Pionnière dans l’exportation de cannabis de contrebande dans les années 1960-1970, elle entend désormais s’emparer du marché légal.
Dans les serres de Clever Leaves, vêtu·es de blouses et de gants en caoutchouc, une casquette vissée sur la tête, les employé·es s’affairent : elles arrosent, taillent et coupent des plants de cannabis, qui atteignent généralement une hauteur d’un mètre cinquante avant la récolte. Les fleurs seront par la suite séchées puis broyées, afin de donner une poudre qui sera transformée dans un laboratoire en huiles, en essences ou en cristaux.
Depuis 2016, le gouvernement colombien a légalisé la marijuana à des fins médicales, et les entreprises comme Clever Leaves (« Feuilles intelligentes ») fleurissent sur le marché. Avec seize hectares de plantations de cannabis dont elle entend étendre la superficie jusqu’à quatre-vingt d’ici 2021, la jeune compagnie cherche à se tailler une place sur le marché mondial.

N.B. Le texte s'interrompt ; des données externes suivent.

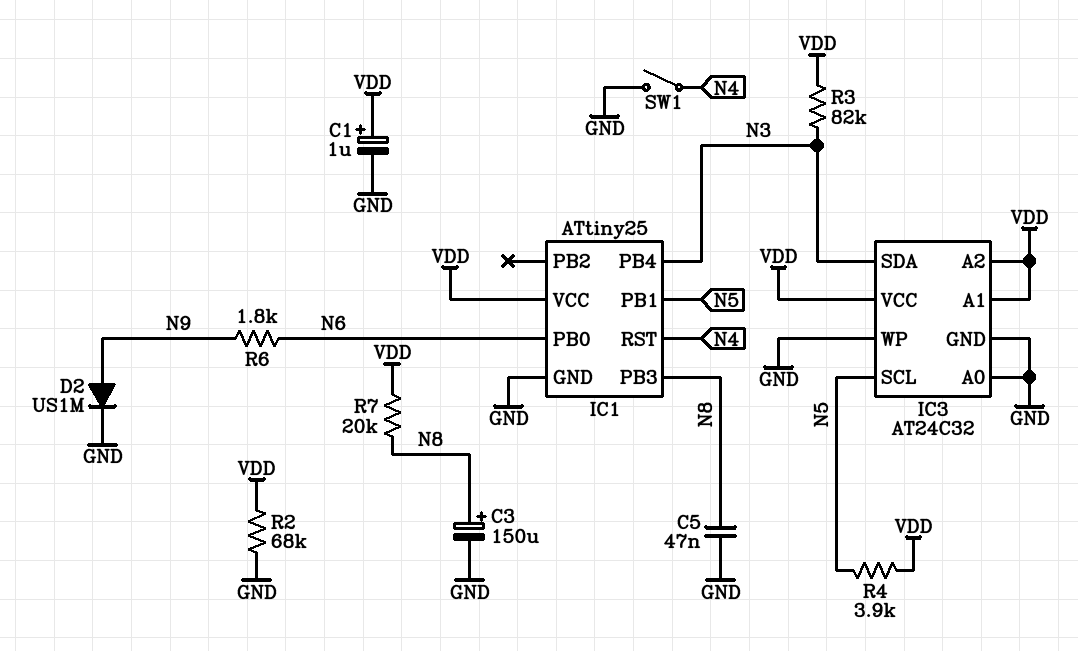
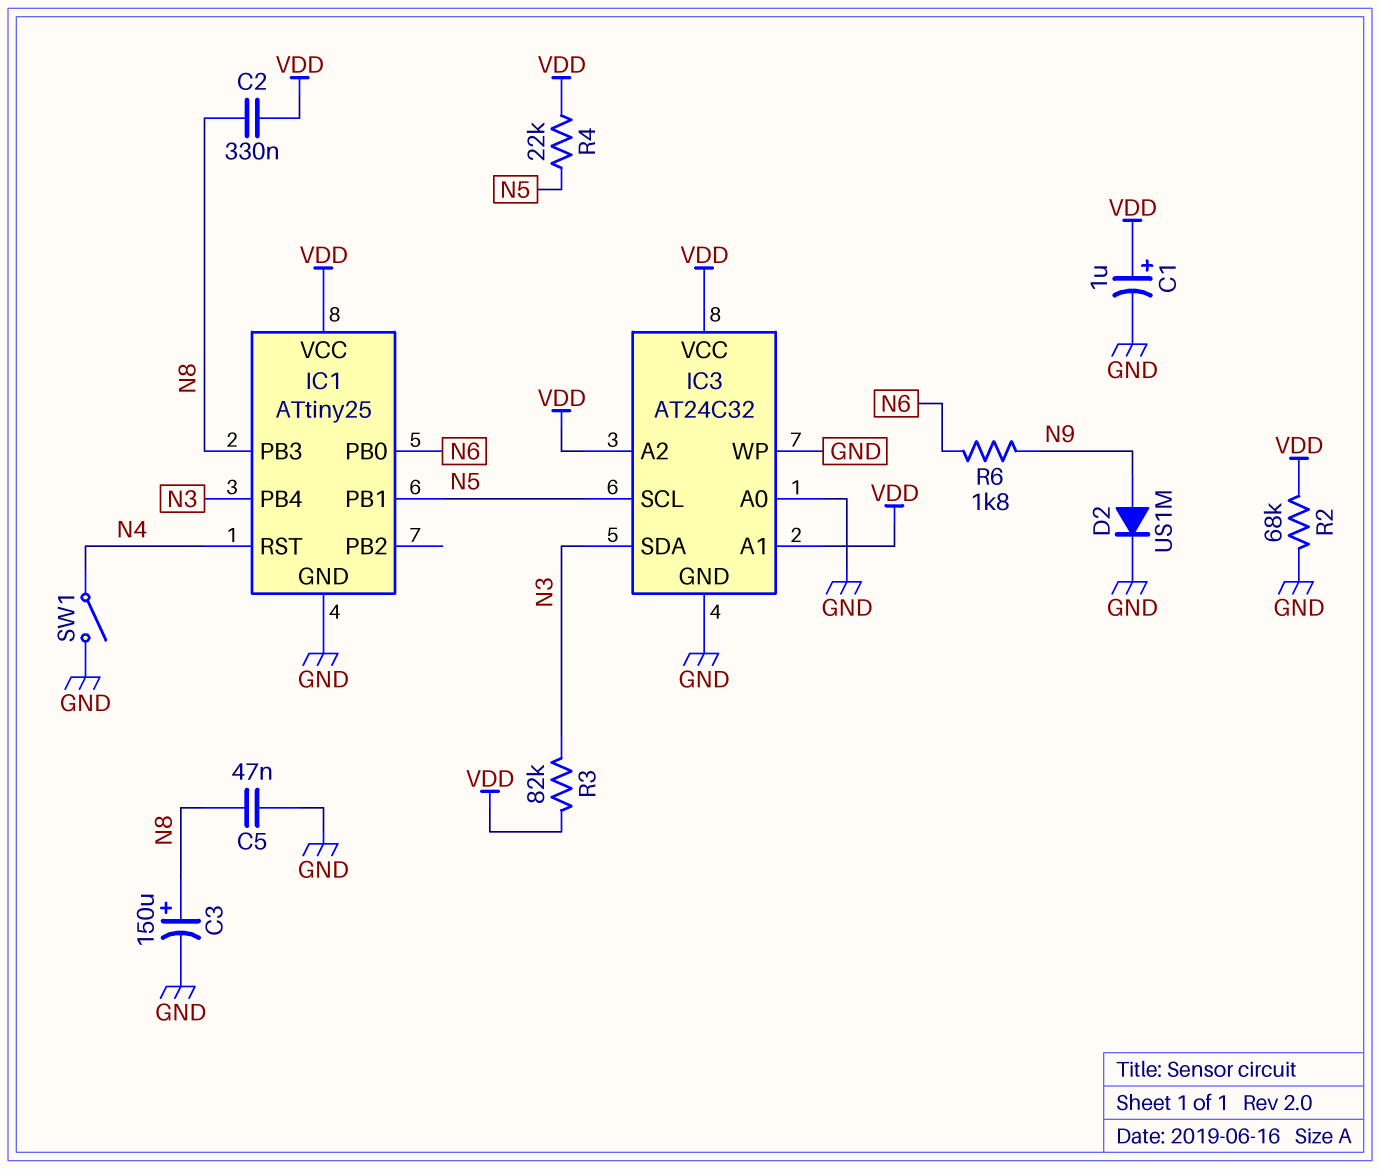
C2: none -> 330nF (N8, VDD)
R4: 3.9k (N5, VDD) -> 22k (N5, VDD)
R7: 20k (N8, VDD) -> none

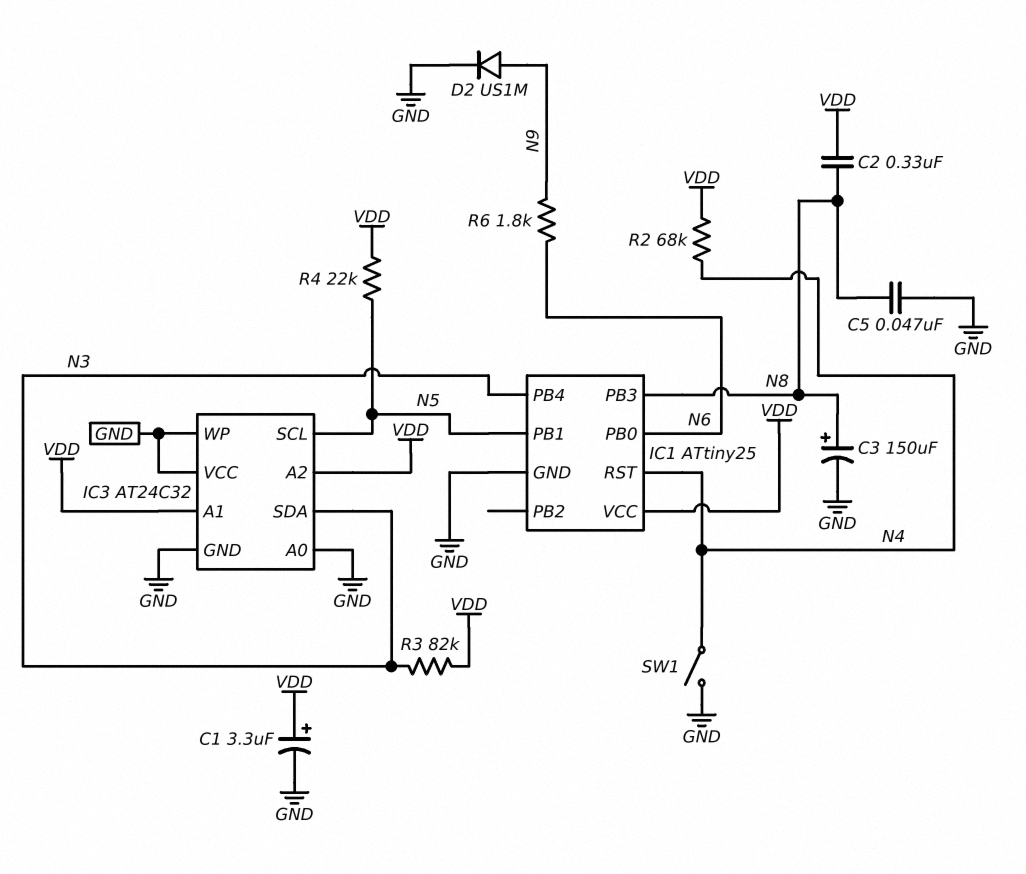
C1: 1uF (plus VDD, minus GND) -> 3.3uF (plus VDD, minus GND)
IC3 pin VCC: VDD -> GND
R2: 68k (GND, VDD) -> 68k (N4, VDD)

De la contrebande aux industries pharmaceutiques
Si l’exportation de produits vers les États-Unis reste illégale, le Canada ou la Grande-Bretagne sont des destinations de choix. Surtout, la Colombie est un terrain propice pour la culture de cannabis, et ce pour des raisons aussi bien historiques que géographiques.
Proche de l’Équateur, le pays bénéficie de douze heures de soleil par jour, ce qui allège considérablement les charges en matière d’éclairage artificiel que doivent assumer les autres pays producteurs. La terre coûte peu cher, de même que la main d’œuvre, et celle-ci est encore abondante en travailleur-euses agricoles qualifié-es – culture des drogues oblige.
Dans les années 1960-1970, le cannabis de contrebande, principalement cultivé dans les montagnes de la Sierra Nevada, près de la côte des Caraïbes, était exporté par tonnes aux États-Unis. Les années 1980 et 1990 lui avaient préféré la cocaïne, Pablo Escobar changeant son fusil d’épaule, mais avec la légalisation du cannabis à usage thérapeutique, un nouveau marché, cette fois-ci bien légal, s’est ouvert.
Investissement et exportation
Au sein de l’Association colombienne des industriels du cannabis, Asocolcanna, vingt-neuf sociétés ont déjà investi plus de 600 millions de dollars (environ 540 millions d’euros) pour construire des infrastructures liées à culture du cannabis à fins médicales.
Cette situation attire également des investisseurs étrangers, comme Khiron, une entreprise canadienne fondée en 2017 et basée à Bogota, qui possède également des plantations au Chili et en Uruguay. La bureaucratie colombienne demeure néanmoins un obstacle non négligeable, l’obtention des permis et des licences appropriées pouvant prendre des mois voire des années.
Pour Julián Wilches, cofondateur de Clever Leaves, ce nouveau rayonnement mondial de la Colombie en matière de drogues médicales et légales change les modèles habituels, selon lesquels « les produits pharmaceutiques venaient toujours du Nord, pour aller vers l’Amérique du Sud, l’Afrique et l’Asie ». Avant 2016, il travaillait pour le ministère de la Justice, dans la lutte contre l’industrie des stupéfiants illégaux.